October 06, 2017
Source: Bigstock
If you are honest with yourself about your own motives and intentions, and if you look closely at the human condition, you’ll notice that most of the time we are all trying to leverage the value we bring to the table in order to benefit from our dealings with others. In this masquerade there is not only the pursuit of basic biological needs—food, drink, and so on—there is also the pursuit of the esteem that is more vital to us than any desire for happiness. It is the egoistic nature of this activity that makes the world so devilish. Behind the scenes, human institutions, full of dark thoughts nobody would dare express to others, feature anxious, burdened animals, absolutely motivated by their own interests, absolutely committed to their own agendas, and hence, then, the universality of scandal and corruption.

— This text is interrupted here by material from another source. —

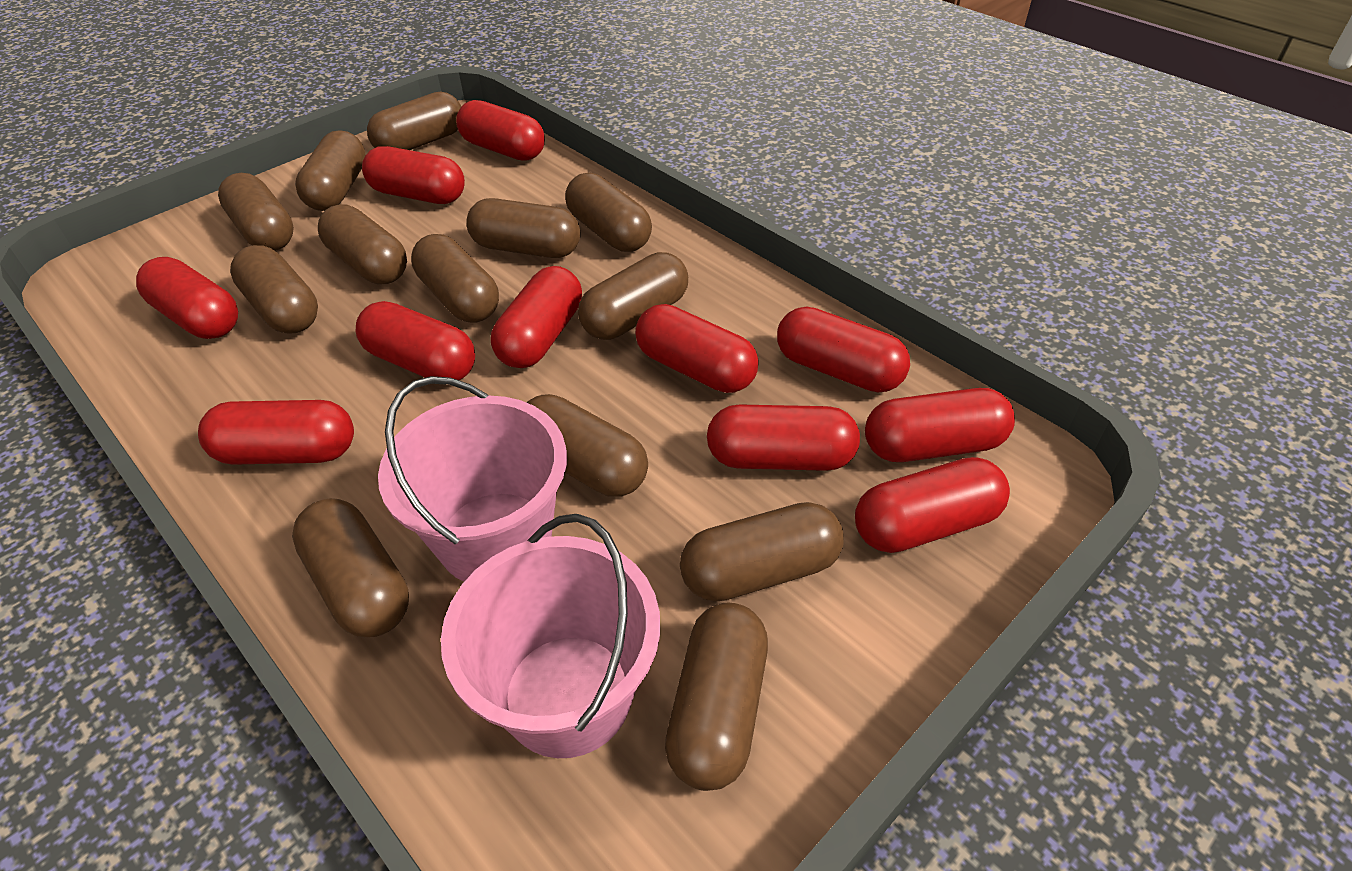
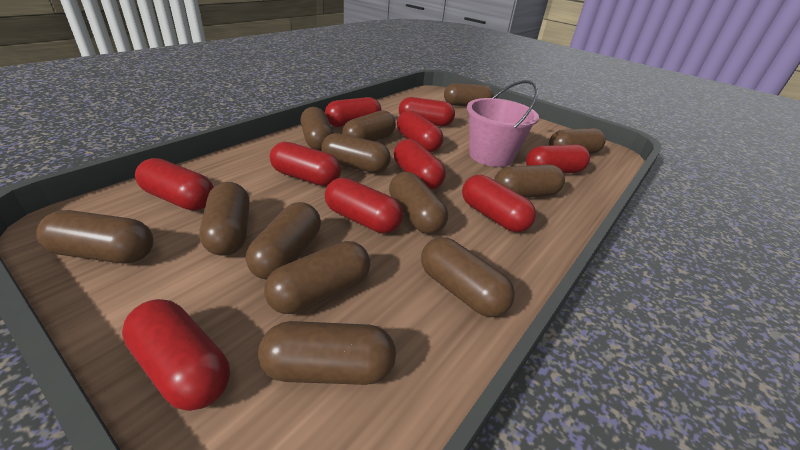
pink bucket: 2 -> 1
red capsule: 11 -> 10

But of course, people are adroit dissemblers, as honest as Iago and all smiles and nice to meet you. So it happens that their underlying wickedness commonly shocks those who have not been severely harmed by their fellow man, or who lack the discernment to see how things go in this world. What makes mankind so treacherous, and friends and family, in many instances, our greatest sources of pain and misery, is the fact that in most contexts people are essentially selfish. Therefore, whenever they are not deterred by an inherent fear of consequence—a virtue that makes the concept of a punishing God uniquely valuable to a well-ordered society—they are to be trusted only insofar as their well-being depends on our own. It will be seen here that one man’s egoism usefully allies him to another’s, but by no means to everyone: Most people are to be regarded with prudent distrust by definition.

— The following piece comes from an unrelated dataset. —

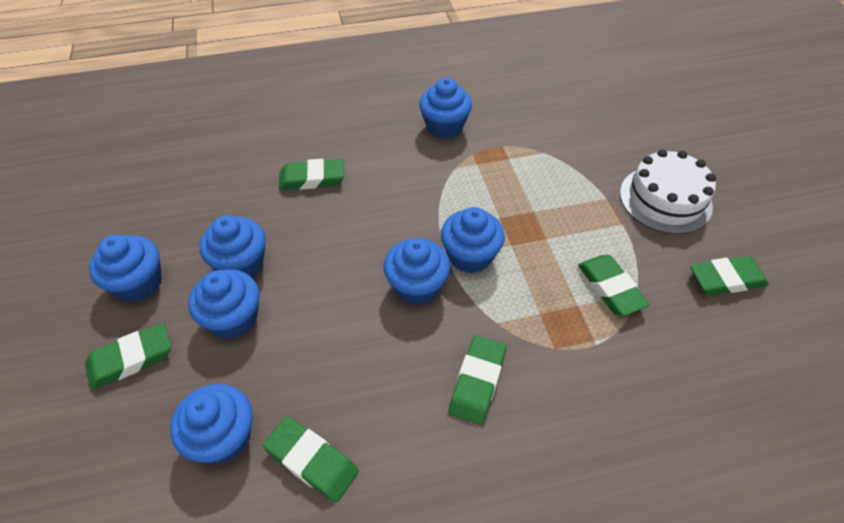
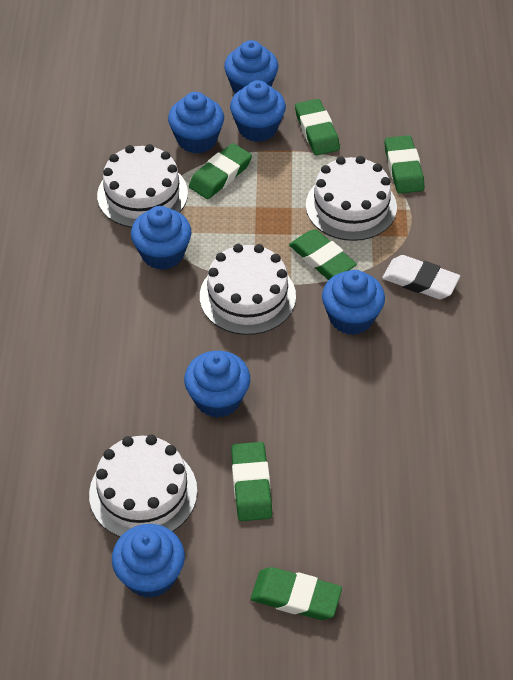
white cake: 1 -> 4
white eraser: 0 -> 1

In a world of unjust beings determined by and in many cases in bondage to their desire for esteem, navigating the social realm calls for the finest discrimination. This entails being skeptical of what people say—for how often they know not what they do, or don’t, want us to know—while paying close attention to their tone of voice, body language, and, above all, eyes. For ultimately truth and wisdom are all in perception, as is implied by the popular saying that the eyes are the window to the soul. Old masters such as Rembrandt and Vermeer were able to reveal so much through their representations not only because of their exquisite craftsmanship; they were also seers, they divined essences. Body language, though ambiguous, can be used to get a sense of actual intention and sincerity. Tone of voice, which even nonhuman animals understand, likewise indicates what a person is really up to: “Could you pass the salt, please?” if spoken in certain way, is not a polite interrogative, but in effect a harsh imperative. Of course, that example is deliberately much clearer than most examples in which tone—the sound of the inner man, as it were—belies the actual character of an interlocutor. We must rely on the eyes most of all, for they reveal who we are, what we have chosen to be, and what is most significant, the moral will, the essential disposition, the self in the deepest sense. A good person’s eyes are marked by simplicity and openness, like a child. A bad person’s eyes display deceitfulness, a refusal to do what is right and, much more, to be accountable. For evil is revealed less by evil itself than by the individual insistence on not being good, in which there is immense pleasure and pride.